Hey, why not trust Bashar al-Assad? Hillary Clinton thinks he’s a reformer, after all. What could go wrong? AFP published a one-on-one interview with the Syrian dictator this morning, after teasing the highlights on Twitter:

The BBC has the video from the exchange

“Definitely, 100 percent for us, it’s fabrication… Our impression is that the West, mainly the United States, is hand-in-glove with the terrorists. They fabricated the whole story in order to have a pretext for the attack,” Assad said Wednesday, in his first interview since American cruise missiles hit a central Syrian air base.

Well, there are only a few minor issues with this statement, one of which is the idea that Syria actually complied with the 2013 agreement to surrender its chemical-weapons program. The UN specifically debunked that last summer in a report from the Organization for the Prohibition of Chemical Weapons (OPCW), the task group assigned to investigate violations of international accords on such munitions. They determined that Assad’s military conducted chemical weapons attacks in April 2014 and March 2015, and suspected them of using chemical weapons in three other attacks across that same time frame. Assad claims in the interview that not only did he give up all those weapons in 2013, he’d never used them at all before or since — two shabby lies that had been disproven well before the April 4 attack.

The second is that Donald Trump wanted a “pretext for the attack” on his military base at Shayrat. That’s an accusation that might have stuck better to George W. Bush or even Barack Obama rather than Trump, who ran on a policy of non-intervention specifically on Syria. It’s true that Trump criticized Obama last year for his lack of immediate response to Assad’s crossing of the 2012 “red line” a year later, but Trump has consistently argued against US military intervention in all contexts except the fight on ISIS — which this has clearly complicated, necessarily or not. The thrust of Trump’s foreign-policy strategy until last week was to improve relations with Russia at the expense of China. In one week’s he’s had to reverse course on that strategy, and his non-interventionist base is at the very least alarmed about the abrupt 180.

Third, the US now claims to have intercepted specific communications that proves Syria’s military conducted the attack in Idlib last week. John will have more on this later, but the intel surfaced after the attack as part of a large amount of data that had been scooped up and later analyzed. If that’s accurate, it may have been part of Rex Tillerson’s presentation in Moscow to Sergei Lavrov and Vladimir Putin yesterday, and could have contained some intel on “outside support” from a rather familiar source too. CNN’s report suggests that the Russians not only have knowledge of Assad’s continuing chemical weapons program but have boosted it. If Assad wants to keep claiming that the US is making it up, it might force us to expose Russian fingerprints on the program — a message that Tillerson could have also delivered yesterday.

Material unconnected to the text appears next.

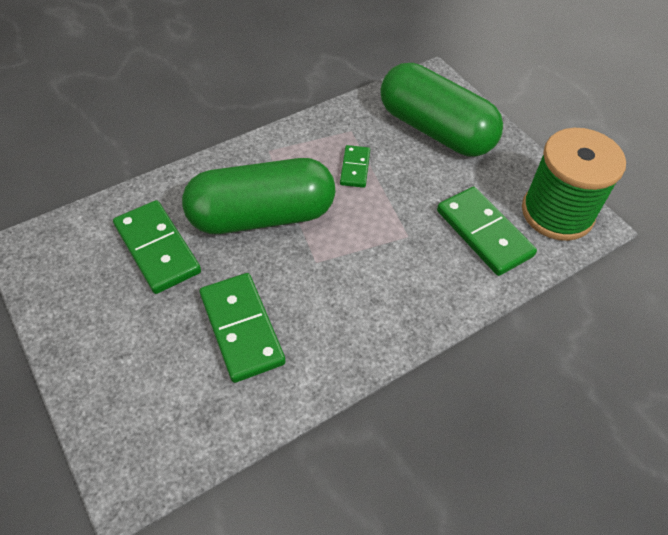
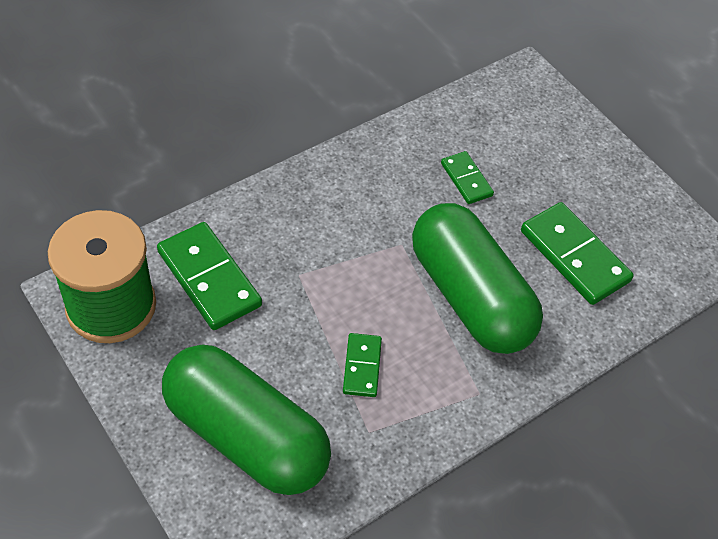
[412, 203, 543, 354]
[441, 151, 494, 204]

Fourth, Turkey’s medical teams have already confirmed the use of sarin on the victims of the attack. Turkey is very antagonistic toward Assad for lots of reasons, but they have invited OPCW to review the evidence, and their teams are on their way right now to complete that work. What will Assad claim next — that the US gassed Idlib to create a false flag for an operation Trump didn’t want to conduct?

Basically, Assad has offered a couple of Internet conspiracy theories and a “trust me” after decades of Assad dynastic dictatorships brutalizing his own people. There may be 100% fabrications going on, but the safe bet is that Reformer Assad is the one concocting them.